O Tribunal de Contas dos Municípios, nesta terça-feira
(16/12), rejeitou as contas da Prefeitura de Muquém do São Francisco, da
responsabilidade de Osmar Gaspar de Sena (período de 01/01 a 18/09), e aprovou
com ressalvas às da gestão de Márcio Césare Rodrigues Mariano (período de 19/09
a 31/12), ambas relativas ao exercício de 2013.

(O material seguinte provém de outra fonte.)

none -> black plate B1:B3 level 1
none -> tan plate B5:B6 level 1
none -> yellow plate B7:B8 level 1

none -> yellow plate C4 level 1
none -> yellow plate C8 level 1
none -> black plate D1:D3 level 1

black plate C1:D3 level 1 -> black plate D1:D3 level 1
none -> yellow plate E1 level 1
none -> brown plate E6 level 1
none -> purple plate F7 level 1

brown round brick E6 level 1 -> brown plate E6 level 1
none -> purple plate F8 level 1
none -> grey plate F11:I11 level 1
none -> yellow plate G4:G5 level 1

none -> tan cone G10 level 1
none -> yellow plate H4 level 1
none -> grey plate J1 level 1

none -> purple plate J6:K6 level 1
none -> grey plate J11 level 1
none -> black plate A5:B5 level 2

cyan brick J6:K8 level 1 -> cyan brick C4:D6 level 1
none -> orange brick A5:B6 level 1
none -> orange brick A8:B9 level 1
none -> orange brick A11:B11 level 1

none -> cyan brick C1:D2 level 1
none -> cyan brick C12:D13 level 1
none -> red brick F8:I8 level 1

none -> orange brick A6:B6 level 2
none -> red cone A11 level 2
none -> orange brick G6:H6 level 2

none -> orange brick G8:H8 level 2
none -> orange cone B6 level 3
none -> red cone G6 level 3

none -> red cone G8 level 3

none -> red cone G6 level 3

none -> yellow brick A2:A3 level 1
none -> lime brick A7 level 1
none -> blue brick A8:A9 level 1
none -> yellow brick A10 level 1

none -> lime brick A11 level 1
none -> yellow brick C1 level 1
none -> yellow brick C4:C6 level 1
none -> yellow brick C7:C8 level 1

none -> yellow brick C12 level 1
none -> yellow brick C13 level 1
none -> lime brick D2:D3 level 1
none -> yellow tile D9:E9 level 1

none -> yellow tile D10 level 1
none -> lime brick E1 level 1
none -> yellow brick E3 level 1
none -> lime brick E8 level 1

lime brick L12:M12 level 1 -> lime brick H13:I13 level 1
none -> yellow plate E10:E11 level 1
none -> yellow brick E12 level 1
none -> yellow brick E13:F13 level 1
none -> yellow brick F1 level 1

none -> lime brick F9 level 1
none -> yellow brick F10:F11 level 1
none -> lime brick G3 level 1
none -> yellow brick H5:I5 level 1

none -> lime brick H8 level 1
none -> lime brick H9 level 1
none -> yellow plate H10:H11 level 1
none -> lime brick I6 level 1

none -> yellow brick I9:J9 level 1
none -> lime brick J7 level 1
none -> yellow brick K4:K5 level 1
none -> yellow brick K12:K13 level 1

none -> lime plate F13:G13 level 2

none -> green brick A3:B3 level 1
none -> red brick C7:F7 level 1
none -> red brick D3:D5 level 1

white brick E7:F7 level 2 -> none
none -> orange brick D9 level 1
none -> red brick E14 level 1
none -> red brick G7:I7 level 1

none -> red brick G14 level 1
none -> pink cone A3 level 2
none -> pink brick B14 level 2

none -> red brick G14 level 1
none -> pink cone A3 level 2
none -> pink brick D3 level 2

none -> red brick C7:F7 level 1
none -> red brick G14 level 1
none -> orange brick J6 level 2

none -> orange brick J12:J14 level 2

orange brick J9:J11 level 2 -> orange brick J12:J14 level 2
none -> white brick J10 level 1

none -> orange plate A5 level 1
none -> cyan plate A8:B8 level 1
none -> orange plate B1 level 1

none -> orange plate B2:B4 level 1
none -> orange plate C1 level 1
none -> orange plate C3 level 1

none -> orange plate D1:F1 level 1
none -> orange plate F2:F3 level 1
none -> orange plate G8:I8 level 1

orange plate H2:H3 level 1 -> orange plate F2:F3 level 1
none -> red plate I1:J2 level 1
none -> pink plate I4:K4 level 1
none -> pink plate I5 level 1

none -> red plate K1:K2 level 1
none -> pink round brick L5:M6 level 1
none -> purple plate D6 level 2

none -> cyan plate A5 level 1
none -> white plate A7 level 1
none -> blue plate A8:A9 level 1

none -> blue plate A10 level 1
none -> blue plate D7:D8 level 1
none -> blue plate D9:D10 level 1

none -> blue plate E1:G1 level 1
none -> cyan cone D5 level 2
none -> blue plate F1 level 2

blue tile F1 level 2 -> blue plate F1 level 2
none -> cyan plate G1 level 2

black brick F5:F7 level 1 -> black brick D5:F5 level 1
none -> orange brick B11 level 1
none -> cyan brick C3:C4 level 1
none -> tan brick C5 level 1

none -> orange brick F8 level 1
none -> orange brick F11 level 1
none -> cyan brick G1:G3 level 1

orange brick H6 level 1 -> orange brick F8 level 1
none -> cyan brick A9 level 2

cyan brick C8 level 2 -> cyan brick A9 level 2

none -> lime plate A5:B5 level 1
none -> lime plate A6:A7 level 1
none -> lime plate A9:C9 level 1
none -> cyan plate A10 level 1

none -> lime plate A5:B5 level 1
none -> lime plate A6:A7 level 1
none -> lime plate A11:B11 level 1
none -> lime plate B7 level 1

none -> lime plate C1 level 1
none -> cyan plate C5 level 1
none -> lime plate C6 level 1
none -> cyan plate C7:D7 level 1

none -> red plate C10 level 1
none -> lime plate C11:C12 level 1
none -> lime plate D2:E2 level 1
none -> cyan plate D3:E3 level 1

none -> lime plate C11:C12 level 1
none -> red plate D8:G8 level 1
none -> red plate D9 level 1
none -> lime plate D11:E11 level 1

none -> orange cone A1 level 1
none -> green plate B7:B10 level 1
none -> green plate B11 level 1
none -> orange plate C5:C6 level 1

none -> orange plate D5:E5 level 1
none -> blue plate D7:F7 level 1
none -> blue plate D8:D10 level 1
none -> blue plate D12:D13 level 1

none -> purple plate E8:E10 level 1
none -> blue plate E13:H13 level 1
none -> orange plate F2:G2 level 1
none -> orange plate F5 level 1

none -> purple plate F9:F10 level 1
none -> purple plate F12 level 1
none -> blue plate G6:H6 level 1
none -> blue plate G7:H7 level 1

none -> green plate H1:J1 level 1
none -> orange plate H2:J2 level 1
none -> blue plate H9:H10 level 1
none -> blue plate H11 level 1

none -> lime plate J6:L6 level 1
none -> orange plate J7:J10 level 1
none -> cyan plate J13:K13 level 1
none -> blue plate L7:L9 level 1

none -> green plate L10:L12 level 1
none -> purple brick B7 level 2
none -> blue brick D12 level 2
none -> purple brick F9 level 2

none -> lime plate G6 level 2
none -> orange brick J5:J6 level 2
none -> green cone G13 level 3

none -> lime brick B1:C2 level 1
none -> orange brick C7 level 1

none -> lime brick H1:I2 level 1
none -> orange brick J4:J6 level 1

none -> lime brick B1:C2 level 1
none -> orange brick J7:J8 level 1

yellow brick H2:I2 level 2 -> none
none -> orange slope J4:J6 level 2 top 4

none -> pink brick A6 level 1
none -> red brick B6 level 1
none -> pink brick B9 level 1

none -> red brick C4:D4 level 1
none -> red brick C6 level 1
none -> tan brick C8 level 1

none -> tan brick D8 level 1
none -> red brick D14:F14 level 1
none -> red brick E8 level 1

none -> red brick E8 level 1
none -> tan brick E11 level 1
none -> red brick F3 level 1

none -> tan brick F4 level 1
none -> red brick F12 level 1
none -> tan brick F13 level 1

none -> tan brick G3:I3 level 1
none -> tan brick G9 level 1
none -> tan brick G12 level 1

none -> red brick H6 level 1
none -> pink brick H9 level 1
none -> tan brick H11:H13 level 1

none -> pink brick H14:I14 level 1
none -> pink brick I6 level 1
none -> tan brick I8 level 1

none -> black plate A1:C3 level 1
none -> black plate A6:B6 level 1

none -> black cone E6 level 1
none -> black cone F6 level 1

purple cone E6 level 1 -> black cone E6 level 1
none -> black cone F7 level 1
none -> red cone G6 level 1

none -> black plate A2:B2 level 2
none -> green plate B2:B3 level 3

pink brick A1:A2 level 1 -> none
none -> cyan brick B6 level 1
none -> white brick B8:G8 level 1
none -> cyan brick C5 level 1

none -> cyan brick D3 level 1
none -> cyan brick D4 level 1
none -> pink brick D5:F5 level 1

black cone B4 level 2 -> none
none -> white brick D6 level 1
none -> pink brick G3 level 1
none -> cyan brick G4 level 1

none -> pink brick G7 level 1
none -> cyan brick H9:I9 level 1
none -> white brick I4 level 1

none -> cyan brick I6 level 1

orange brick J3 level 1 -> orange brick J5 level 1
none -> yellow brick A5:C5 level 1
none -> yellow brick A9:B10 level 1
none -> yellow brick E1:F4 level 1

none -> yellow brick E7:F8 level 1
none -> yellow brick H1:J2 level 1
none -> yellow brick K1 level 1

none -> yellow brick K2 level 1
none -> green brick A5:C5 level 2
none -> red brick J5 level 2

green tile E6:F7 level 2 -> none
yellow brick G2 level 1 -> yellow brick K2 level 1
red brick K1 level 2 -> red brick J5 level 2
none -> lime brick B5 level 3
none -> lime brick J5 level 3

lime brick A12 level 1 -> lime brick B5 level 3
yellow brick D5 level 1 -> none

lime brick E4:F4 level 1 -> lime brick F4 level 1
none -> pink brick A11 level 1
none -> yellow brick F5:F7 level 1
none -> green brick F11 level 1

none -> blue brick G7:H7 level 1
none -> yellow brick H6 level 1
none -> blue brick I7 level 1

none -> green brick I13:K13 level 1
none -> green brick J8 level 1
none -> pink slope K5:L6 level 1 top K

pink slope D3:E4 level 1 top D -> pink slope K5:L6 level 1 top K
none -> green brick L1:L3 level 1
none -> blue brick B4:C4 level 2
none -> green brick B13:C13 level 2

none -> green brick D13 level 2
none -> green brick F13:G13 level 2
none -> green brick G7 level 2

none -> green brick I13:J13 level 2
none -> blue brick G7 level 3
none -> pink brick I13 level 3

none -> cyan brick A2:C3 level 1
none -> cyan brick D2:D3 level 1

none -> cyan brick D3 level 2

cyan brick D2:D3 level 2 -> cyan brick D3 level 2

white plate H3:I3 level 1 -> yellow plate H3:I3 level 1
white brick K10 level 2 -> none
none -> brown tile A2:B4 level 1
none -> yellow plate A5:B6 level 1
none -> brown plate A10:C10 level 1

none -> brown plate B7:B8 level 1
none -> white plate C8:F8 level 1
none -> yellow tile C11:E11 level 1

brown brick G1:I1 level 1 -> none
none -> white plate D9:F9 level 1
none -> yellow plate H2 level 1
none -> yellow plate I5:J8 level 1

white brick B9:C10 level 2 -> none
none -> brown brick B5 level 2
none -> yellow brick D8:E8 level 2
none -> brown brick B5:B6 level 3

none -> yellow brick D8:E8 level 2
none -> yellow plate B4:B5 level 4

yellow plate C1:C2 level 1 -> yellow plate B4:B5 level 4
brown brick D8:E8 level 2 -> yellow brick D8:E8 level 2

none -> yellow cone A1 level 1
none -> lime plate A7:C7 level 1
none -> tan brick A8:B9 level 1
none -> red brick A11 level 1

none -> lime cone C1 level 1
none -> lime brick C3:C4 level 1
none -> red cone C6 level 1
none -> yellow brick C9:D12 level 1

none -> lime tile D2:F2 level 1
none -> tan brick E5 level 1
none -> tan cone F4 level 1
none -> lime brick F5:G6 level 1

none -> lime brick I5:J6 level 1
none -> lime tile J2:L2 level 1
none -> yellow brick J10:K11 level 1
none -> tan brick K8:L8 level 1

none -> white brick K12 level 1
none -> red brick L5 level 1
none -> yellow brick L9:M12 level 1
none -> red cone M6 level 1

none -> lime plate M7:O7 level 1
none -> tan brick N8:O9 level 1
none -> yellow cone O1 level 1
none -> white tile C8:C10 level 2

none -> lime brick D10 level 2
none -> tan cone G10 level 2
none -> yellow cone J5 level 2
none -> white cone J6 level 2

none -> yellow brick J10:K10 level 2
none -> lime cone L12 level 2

O relator, conselheiro Mário Negromonte, solicitou a
promoção de denúncia ao Ministério Público Estadual contra o primeiro gestor,
imputou multa no valor de R$ 40 mil e determinou o ressarcimento, com recursos
pessoais, de R$ 678.270,78 aos cofres municipais, R$ 242.789,00 à conta
específica do FUNDEB e R$ 52.738,13 à conta específica do Fundo Municipal de
Saúde. Ao segundo gestor foi aplicada apenas multa de R$ 1 mil.
A
restituição aos cofres municipais refere-se à saída de numerários de contas
correntes da prefeitura sem os documentos de despesa correspondentes (R$
483.004,97); realização de gastos excessivos e ilegítimos com serviços gráficos
(R$ 80.847,00); emissão de cheques sem a comprovação das despesas (R$
75.488,00); despesas ilegítimas com a intermediação de passagens aéreas;
aquisição de refeições para servidores públicos municipais e o pagamento de
hospedagens para prestadores de serviços (R$ 18.467,81). E ainda a ausência de
comprovação de despesas realizadas com publicidade (R$ 16.263,00) e não comprovação
de diárias pagas (R$ 4.200,00).
Em relação ao primeiro período, o relatório técnico
registrou o não encaminhamento ao TCM de processos de licitação no montante de
R$ 5.639.201,25 e de dispensa e/ou inexigibilidade de licitação de R$
869.931,54 , prejudicando a fiscalização dos recursos gastos. Também foram
constatados gastos excessivos com a locação de veículos, despesas imoderadas
com a concessão de diárias ao próprio gestor Osmar de Sena e a fragmentação de
despesas visando burlar a obrigatoriedade da realização de licitação.
Na
gestão de Márcio Mariano foram ressalvados a contratação de servidores sem
concurso público e a ausência de remessa, pelo sistema SIGA, de dados e
informações da gestão pública municipal.
Cabe
recurso da decisão. (tcm.ba.gov.br).